When things began to change after Stonewall, it was a natural fit. If you look back to the early days of house (and even hip-hop) music, the songs were often political or contained social commentary. This is integral to the history of gay culture; dance music and gay liberation go hand-in-hand. We are hard-wired to create it, enjoy it, and need it. Producing events like Grapefruit is very satisfying for that reason. When you see people really enjoying what you’ve done, it’s a good feeling.
The first Parade I attended was in 1998 and it was really amazing. It was great to see all these wonderful people out there, our allies working hard and sticking up for us—before we had equal marriage rights. That’s when I was first really proud of our community, and also proud to be Canadian. Toronto has been very good to me; I love the city and think the only way is up. (However, I’m not sure the current mayor really understands cities, which is a bit worrying. We’ll see.)

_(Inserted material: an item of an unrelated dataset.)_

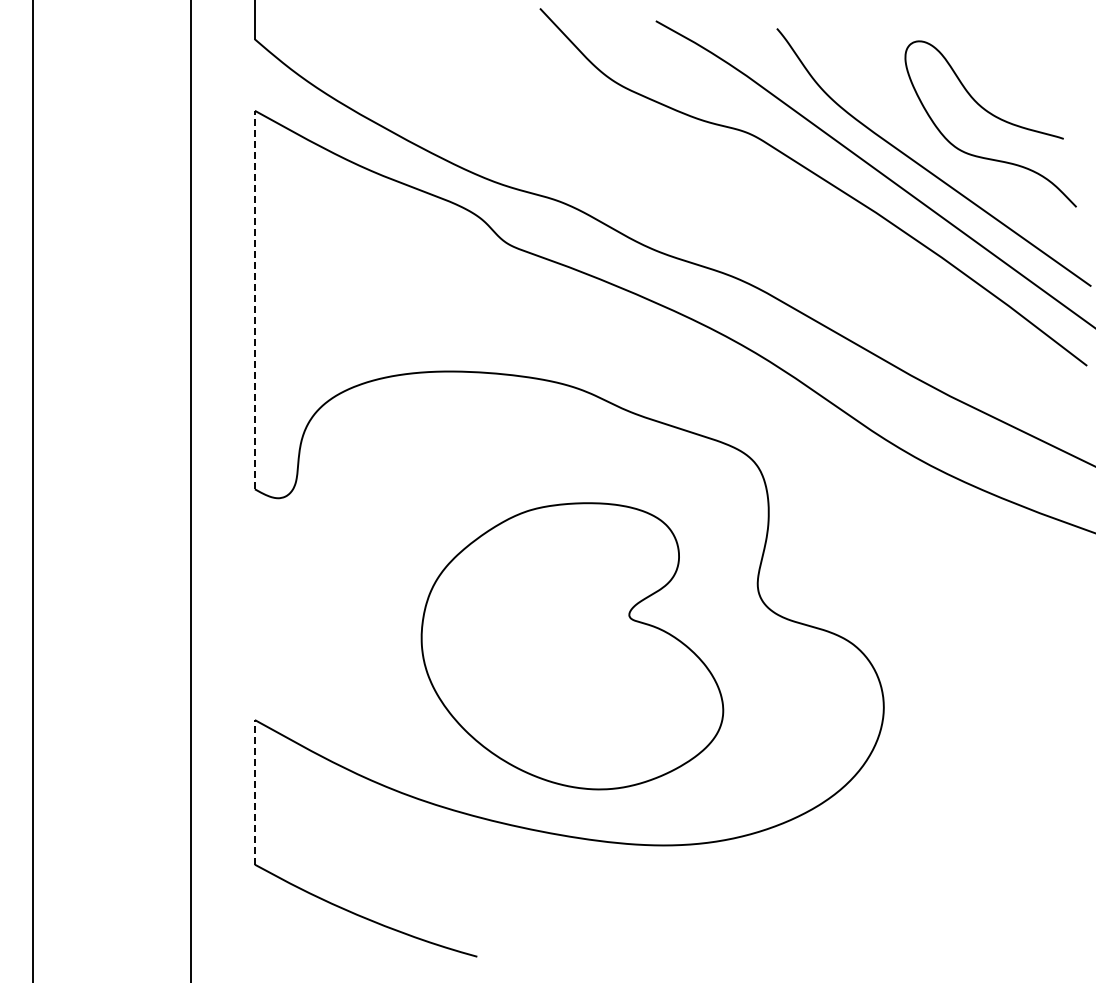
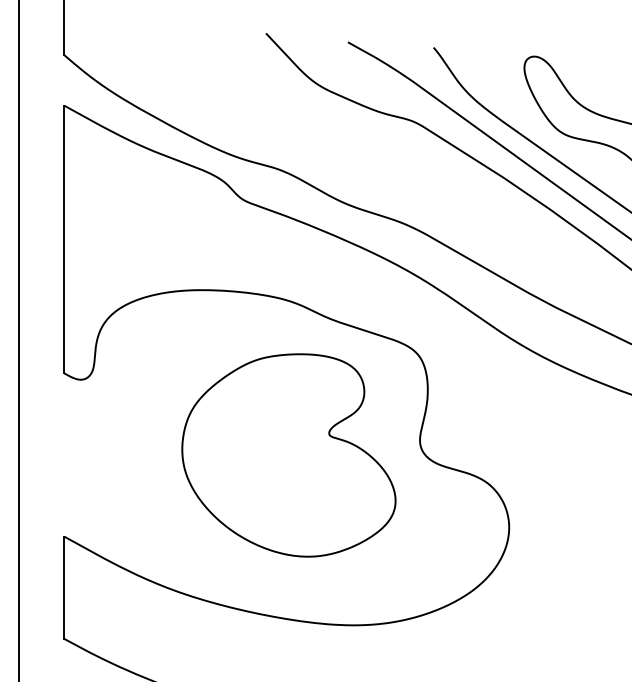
line: (254, 299) -> (64, 239), dashed -> solid
part: (572, 646) -> (288, 455), moved
line: (254, 791) -> (64, 587), dashed -> solid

I’m looking forward to seeing the PFLAG (Parents, Families, and Friends of Lesbians and Gays) people in the Parade. It’s moving because it means Pride isn’t just for us, per se. Seeing parents supporting their children is also a huge part of Pride. In a sense, Pride isn’t just about “being gay,” it is a political statement saying “I am proud of my gay son/daughter/friend.” In Canada we’re lucky; it rarely goes this well for queer people in most other parts of the world. You always need allies… we should never forget the many straights who also speak out for equality and doing what is right. We need them, they are wonderful. Pride is for them, too. PFLAG always get the loudest applause.
Photos courtesy of Shane Percy.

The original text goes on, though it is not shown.